REFLECTION 16 NOVEMBER 2025 “NEVER TIRE OF DOING WHAT IS GOOD”
By Rev Dr Fei Taule’ale’ausumai
Some mornings, I wake up and I think. Today I’d like to do nothing. I’m sure many of us have those days. We used to call them MHD’s mental health days. Yesterday was one of those days but unfortunately, the lawn needed mowing, the washing needed hanging. I had to prepare my meals. Snoopy needed walking. I don’t believe there is anything such as a literal day-off for a single minister.
Have you heard of the song by Bruno Mars called “The Lazy Song” it starts off:
“Today I don’t feel like doing anything
I just wanna lay in my bed
Don’t feel like picking up my phone
So leave a message at the tone ⁿ
Cause today, I swear, I’m not doing anything,
uh I’m gonna kick my feet up,
then stare at the fan Turn the TV on,
throw my hand in my pants
Nobody’s gon’ tell me I can’t nah!
It’s literally a whole song about doing nothing, staying in bed, and avoiding responsibilities.
In Aotearoa today, “idleness” is rarely the problem. People are exhausted, overworked, underpaid, burnt out. Others carry trauma, disability, grief, or chronic mental health challenges. Some can’t find stable work, or they face discrimination in hiring. Some work multiple jobs yet still live in poverty.
The real issue is not idleness it’s inequality.
Our reading from 2 Thessalonians 3:6–13 is one of those passages that has a history of being misunderstood — and sometimes misused. Paul — or the writer in Paul’s tradition — says, “Anyone unwilling to work should not eat.”
This has been quoted by politicians, social commentators, even church leaders, to shame those who are poor or unemployed. It has been used as a weapon against beneficiaries, solo parents, the disabled, refugees, anyone who struggles.
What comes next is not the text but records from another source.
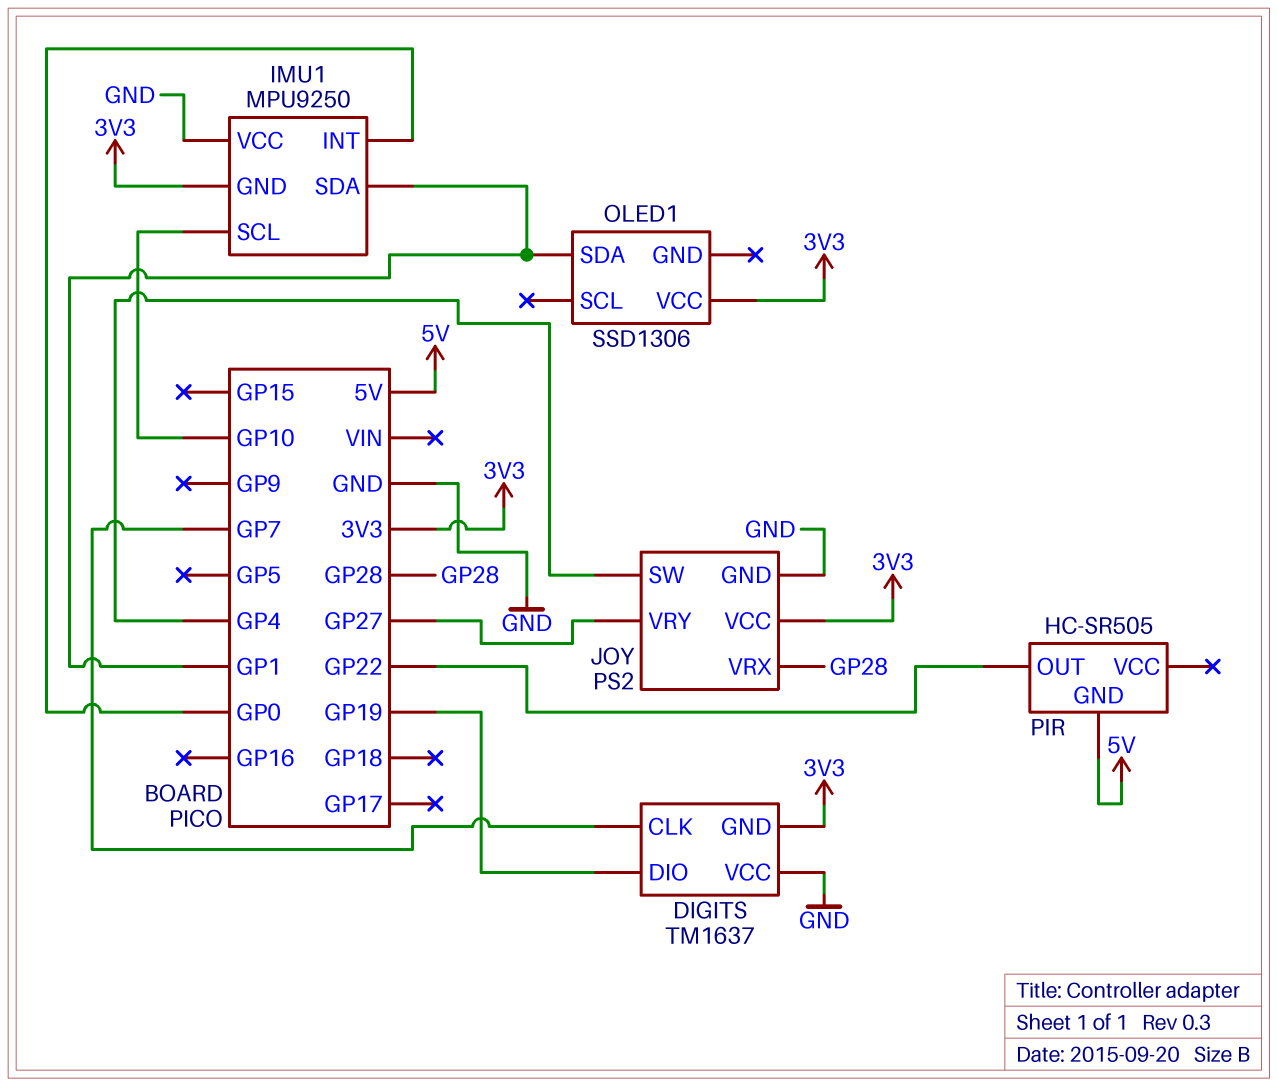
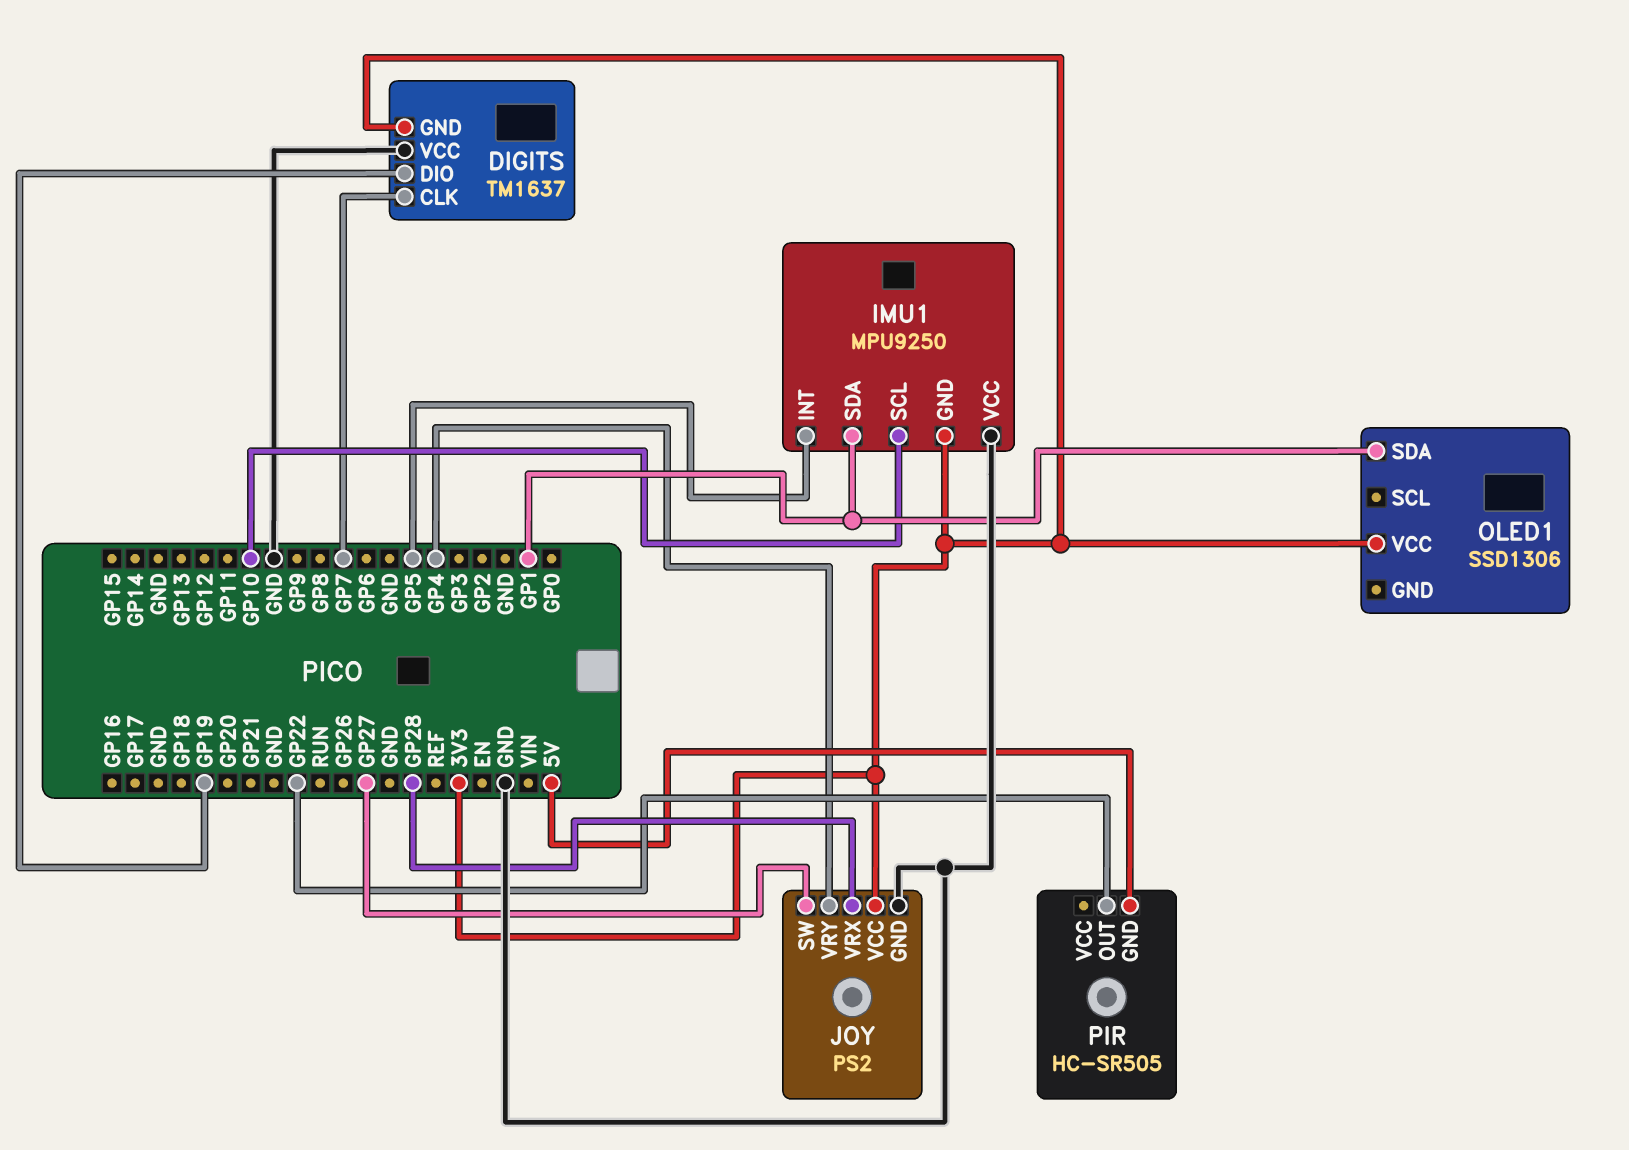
IMU1 pin INT: GP0 -> GP5
JOY pin SW: GP4 -> GP27
JOY pin VRY: GP27 -> GP4

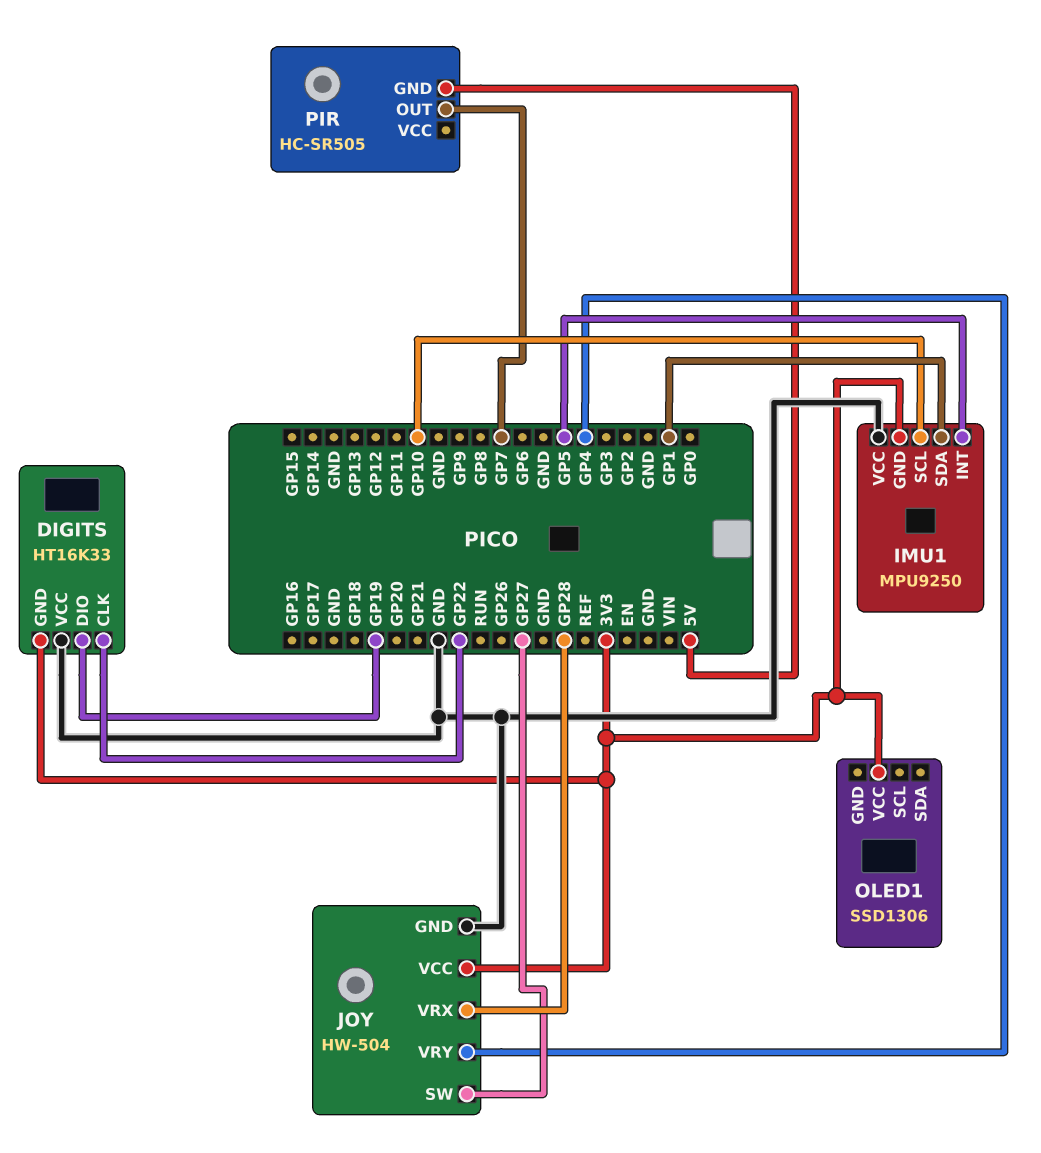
DIGITS: TM1637 -> HT16K33
DIGITS pin CLK: GP7 -> GP22
JOY: PS2 -> HW-504
OLED1 pin SDA: GP1 -> none
PIR pin OUT: GP22 -> GP7

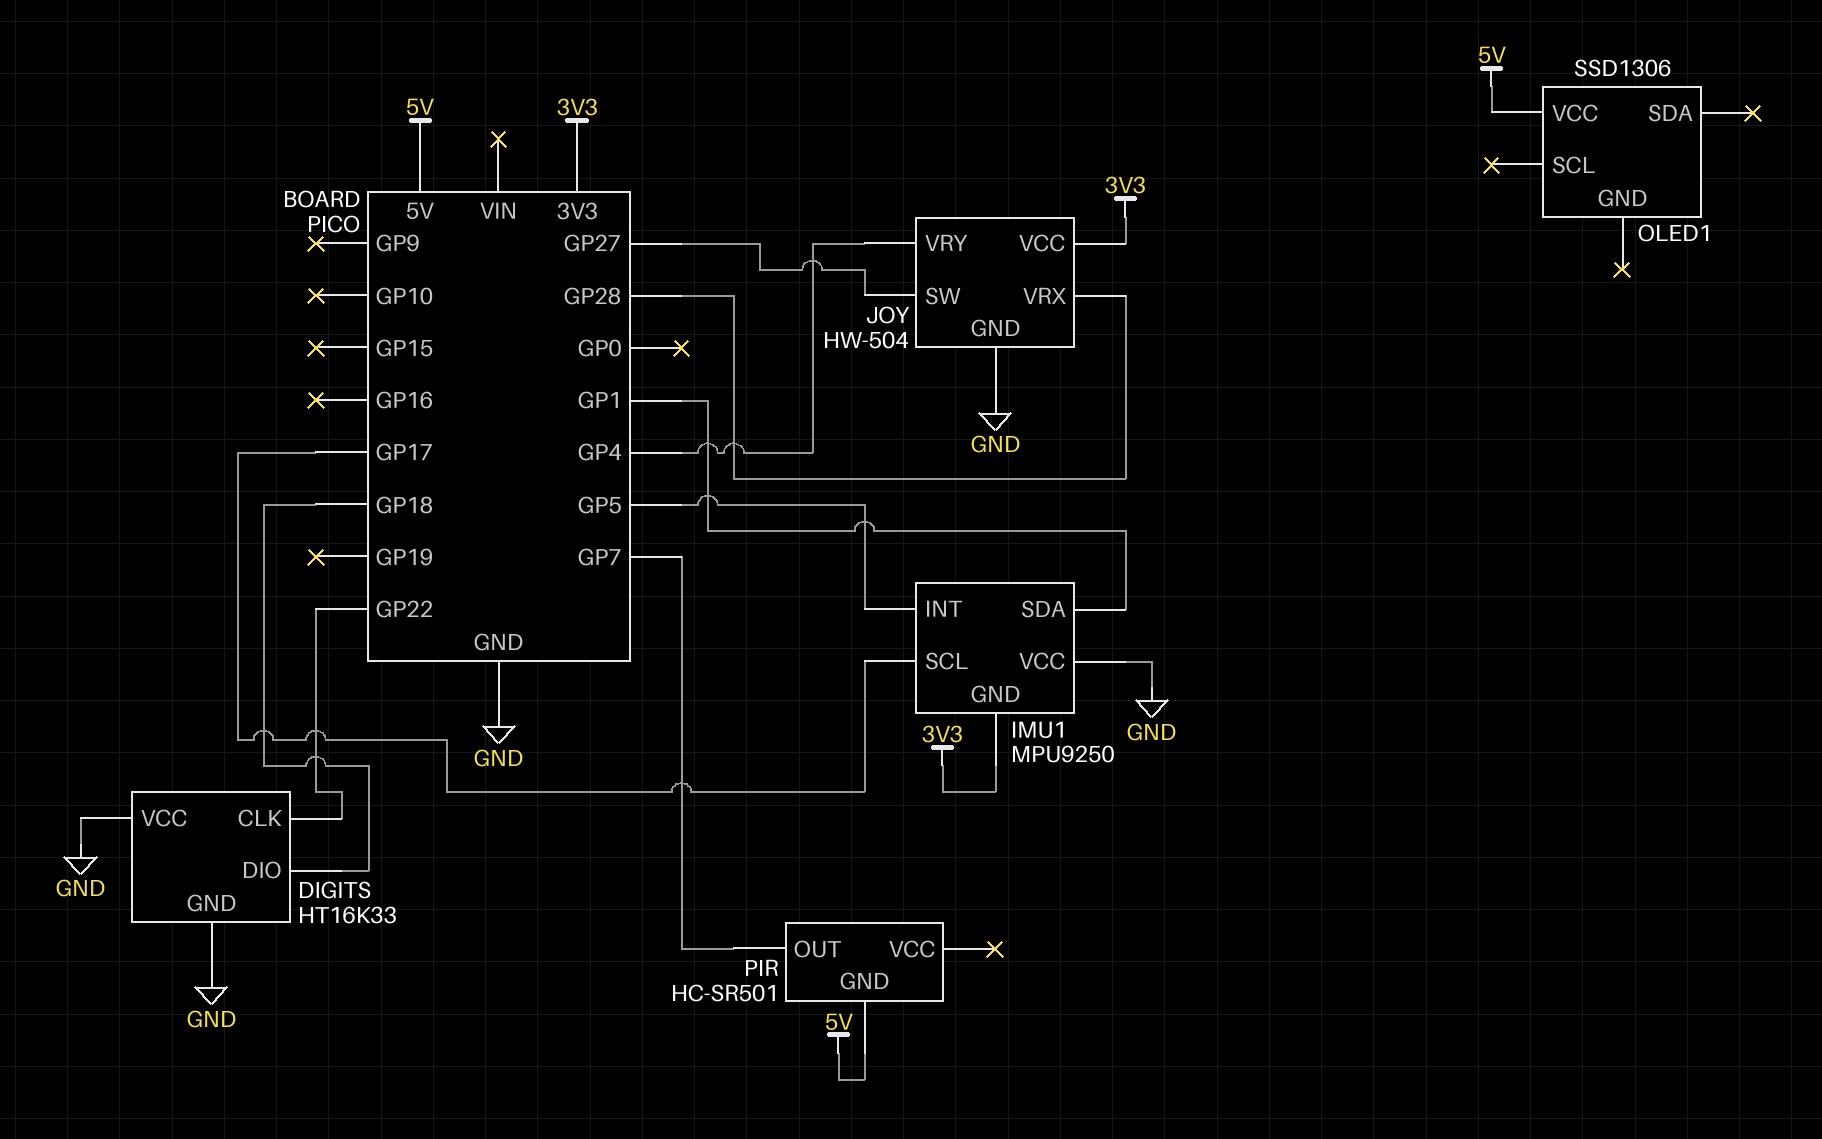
DIGITS pin DIO: GP19 -> GP18
DIGITS pin GND: 3V3 -> GND
IMU1 pin SCL: GP10 -> GP17
OLED1 pin VCC: 3V3 -> 5V
PIR: HC-SR505 -> HC-SR501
The writer of Thessalonians wasn’t talking about beneficiaries, or the homeless, or those living with disability, trauma, or chronic illness.
He was speaking into a very specific moment: a frightened little community who believed the world was about to end, and who had stopped working out of anxiety not apathy.
This particular letter was written into a community in crisis.
Some early Christians, believing Jesus would return imminently, had stopped working altogether.
They weren’t lazy — they were apocalyptic. They thought,
“If the world is ending soon, why keep going to work?”
So they quit their jobs, relied on other community members to feed them, and spent their days anxiously speculating about the “end times.”
It created stress, resentment, and deep division.
In that context, the writer says:
“Anyone unwilling to work should not eat.”
This was not an insult to the poor.
It was not a judgment on the unemployed.
It was a pastoral attempt to calm a panicked community, saying:
“Please, keep living your lives. Keep contributing where you can. Keep our community sustainable.”
This text comes from a moment of fear — not failure.
Historically, Thessalonica was a bustling Roman city with competing philosophies, gods, and political tensions. The early Christians there were waiting for Jesus to return not metaphorically, but literally.
Some believed the world was about to end.
So this particular group being addressed in Thessalonica had essentially stopped working. Not because they were lazy, but because they were anxious,
frightened, and convinced that their everyday lives no longer mattered.
This put pressure on the rest of the community. Meals had to be shared, resources stretched thin, tensions grew.
So the writer says: “Stay engaged. Keep contributing as you’re able.
Life still matters. The community still needs you.”
And then — the heart of it “Do not grow tired in doing what is good.”
Across history, this passage has been weaponised against people who are struggling:
the poor, the homeless, the disabled, refugees, people on welfare, people between jobs.
It has been used to imply that poverty is a moral failing.
But that interpretation does not align with the heart of Jesus,
nor with the witness of the early church, whose core identity was shared meals, shared resources, and shared dignity. This passage is not about blaming the vulnerable.
It’s about calling the whole community to shared responsibility.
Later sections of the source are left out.